On Sept. 28, 2022, the world was shocked when Coolio passed away.
The rapper — whose given name was Artis Leon Ivey, Jr. — went into cardiac arrest, and was found unresponsive on a friend’s bathroom floor. He was only 59-years-old.
Though Coolio was, perhaps, best known for the song “Gangsta’s Paradise” — a track which sampled Stevie Wonder’s “Pastime Paradise” from his super-smash legendary album, “Songs in the Key of Life” — he was also considered one of the pioneers of the West Coast subgenre of rap.

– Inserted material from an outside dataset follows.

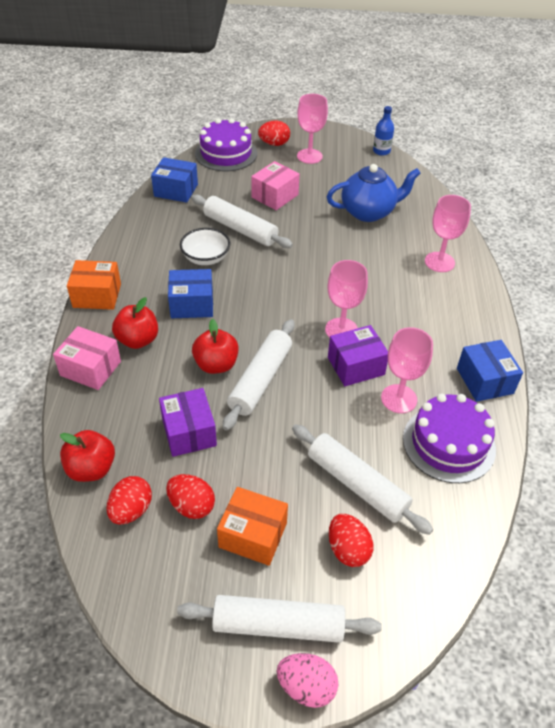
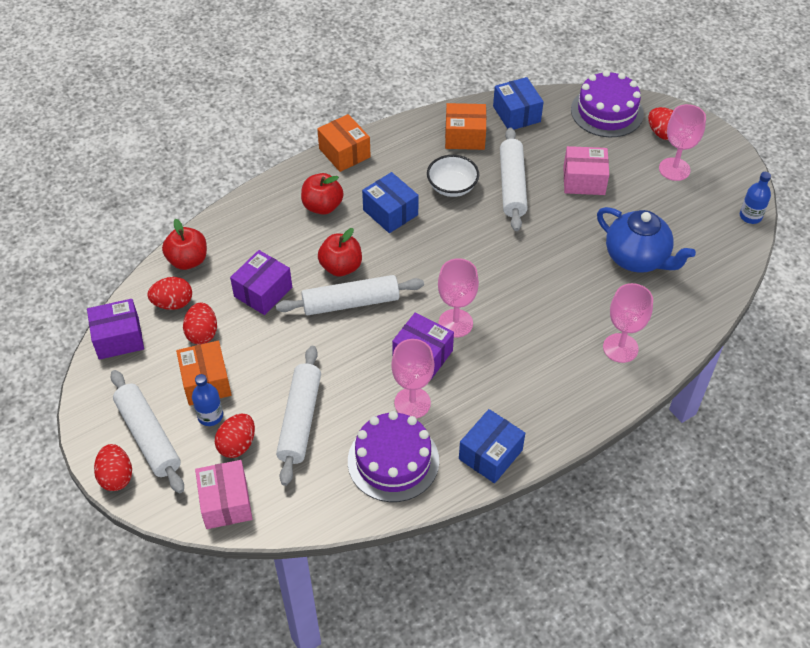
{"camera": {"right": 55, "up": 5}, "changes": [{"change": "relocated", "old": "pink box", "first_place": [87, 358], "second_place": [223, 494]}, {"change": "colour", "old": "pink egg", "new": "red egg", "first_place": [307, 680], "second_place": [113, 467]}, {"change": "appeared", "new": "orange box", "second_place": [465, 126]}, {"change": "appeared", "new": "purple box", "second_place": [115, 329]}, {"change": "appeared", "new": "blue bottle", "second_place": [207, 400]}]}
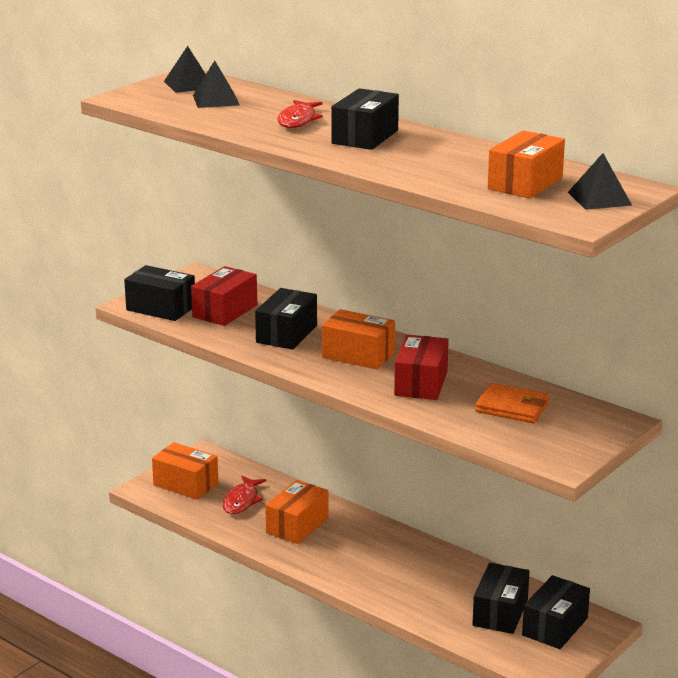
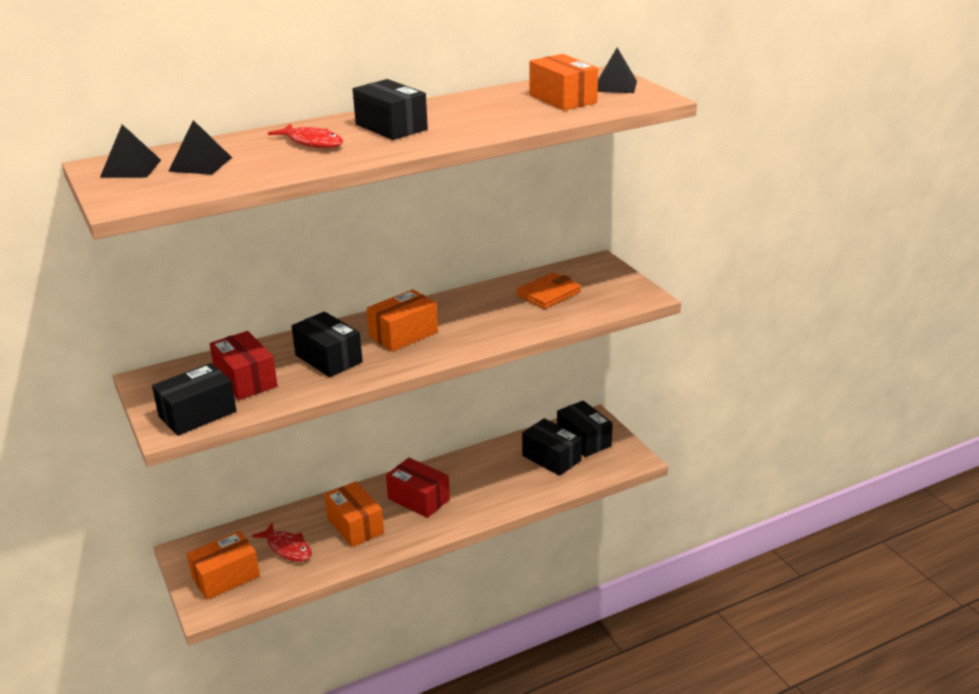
{"camera": {"right": -65, "up": 5}, "changes": [{"change": "relocated", "old": "red box", "first_place": [421, 367], "second_place": [418, 488]}]}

As might be expected, though, the “Fantastic Voyage” rapper’s legacy was all but immediately revisited upon his passing. According to Billboard, the rapper’s streams jumped by more than 260 percent during the week of Sept. 28th. What’s more, the outlet reported that this percentage jump translated to more than 19 million pure streams of his various songs. And finally, the aforementioned “Gangsta’s Paradise” received more than 14 million of these new streams in that week alone.
“After ‘Paradise,’ the rapper’s breakthrough hit, the No. 3-peaking ‘Fantastic Voyage,’ ranks second in the stream count, with 1.6 million clicks (up 809%). 1997’s ‘C U When U Get There,’ featuring 40 Thevz, comes in third (555,000; up 2,814%), with ‘1, 2, 3, 4 (Sumpin New)’ in fourth (471,000; up 1,361%) and ‘Too Hot’ rounding out the top five (178,000; up 2,445%),” reported the outlet.
But what does this mean, dollars and cents wise, for the estate of Coolio? How much is he worth, and what does this mean for his royalties now and in the future? Let’s take a look.
Editorial note: The net worth listed in this piece is a speculative estimate drawn from a variety of online sources.
Royalties, Publishing, & Other Streams of Income
Back in 2013, The Guardian reported that Coolio was selling his music catalog to fund his dreams of becoming a chef. At the time, the outlet reported that the catalog was going up on the auction block (via The Royalty Exchange, and the sale price was estimated to be between $134,000 to $224,000. Naturally, this was before the age of streaming, and the outlet estimated that the rapper’s “less popular” songs (such as 1996’s “1, 2, 3, 4 (Sumpin’ New)” and 1997’s “C U When U Get There”) generated only about $23,000 in annual income.
Things, however, have changed significantly today.
“If Coolio still owned his publishing, a catalog that generated about $100,000 annually would be worth about $2 million at a 20-times multiple,” reported Billboard.
And according to the outlet, those numbers only go up when his recording royalties are taken into account.
“At a blended rate of a 25% royalty for both streaming and sales, minus distribution and productions fees, his recorded music royalties would be about $500,000,” reports the outlet. “At a 12-times multiple, they would be worth about $6 million. If Coolio gets a 50% royalty for streaming the estimated royalties of $893,000, so after a 14% deduction for distribution and production, a 12-times multiple would yield $9.2 million.”